The statement was included along with a provision that advocates an annual audit of the Federal Reserve Board and the 12 regional reserve banks, including monetary policy decisions.
Both reflect campaign themes adopted by Texas Representative Ron Paul, who ran against Republican candidate Mitt Romney in the party’s presidential primaries. Paul’s supporters have been threatening to instigate a floor fight if the platform wasn’t amended to reflect their views.
Romney said on Aug. 20 that “the Federal Reserve should be accountable” so he “would like to see the Fed audited” in a way that preserves its independence. He hasn’t endorsed legislation the House passed last month to have the Government Accountability Office, a watchdog of Congress, audit the Fed, including monetary policy deliberations.

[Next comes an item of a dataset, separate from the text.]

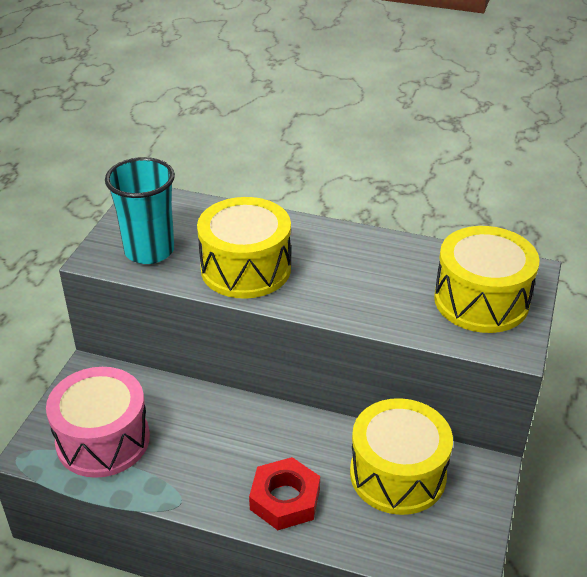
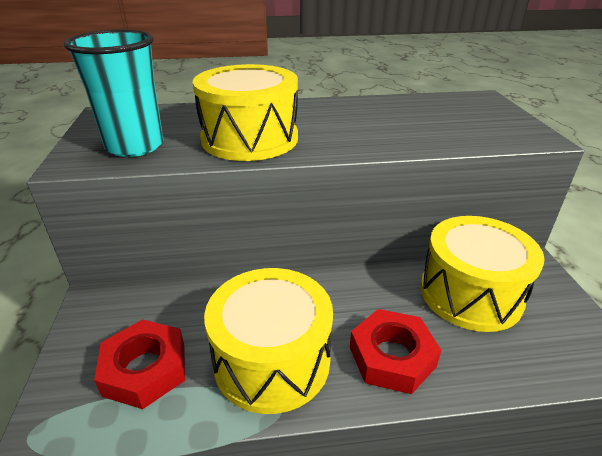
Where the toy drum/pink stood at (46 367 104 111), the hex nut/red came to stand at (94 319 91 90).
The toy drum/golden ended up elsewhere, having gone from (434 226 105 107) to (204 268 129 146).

Gold capped the biggest weekly gain since January amid speculation that the Fed will take additional steps to spur the economy, boosting demand for the metal as an inflation hedge.
The Fed has the ability to take further steps “to ease financial conditions and strengthen the recovery,” Chairman Ben S. Bernanke said in a letter to California Republican Darrell Issa, the chairman of the House Oversight and Government Reform Committee. The Aug. 22 letter was released to Bloomberg News yesterday.
Gold futures for December delivery rose 10 cents to settle at $1,672.90 an ounce at 1:43 p.m. in New York yesterday, adding 3.3 percent for the week. Gold is up 6.8 percent this year compared with a 12 percent rally for the Standard & Poor’s 500 Index. Bernanke’s comments drove the benchmark for American equities up 0.7 percent to 1,411.13 yesterday.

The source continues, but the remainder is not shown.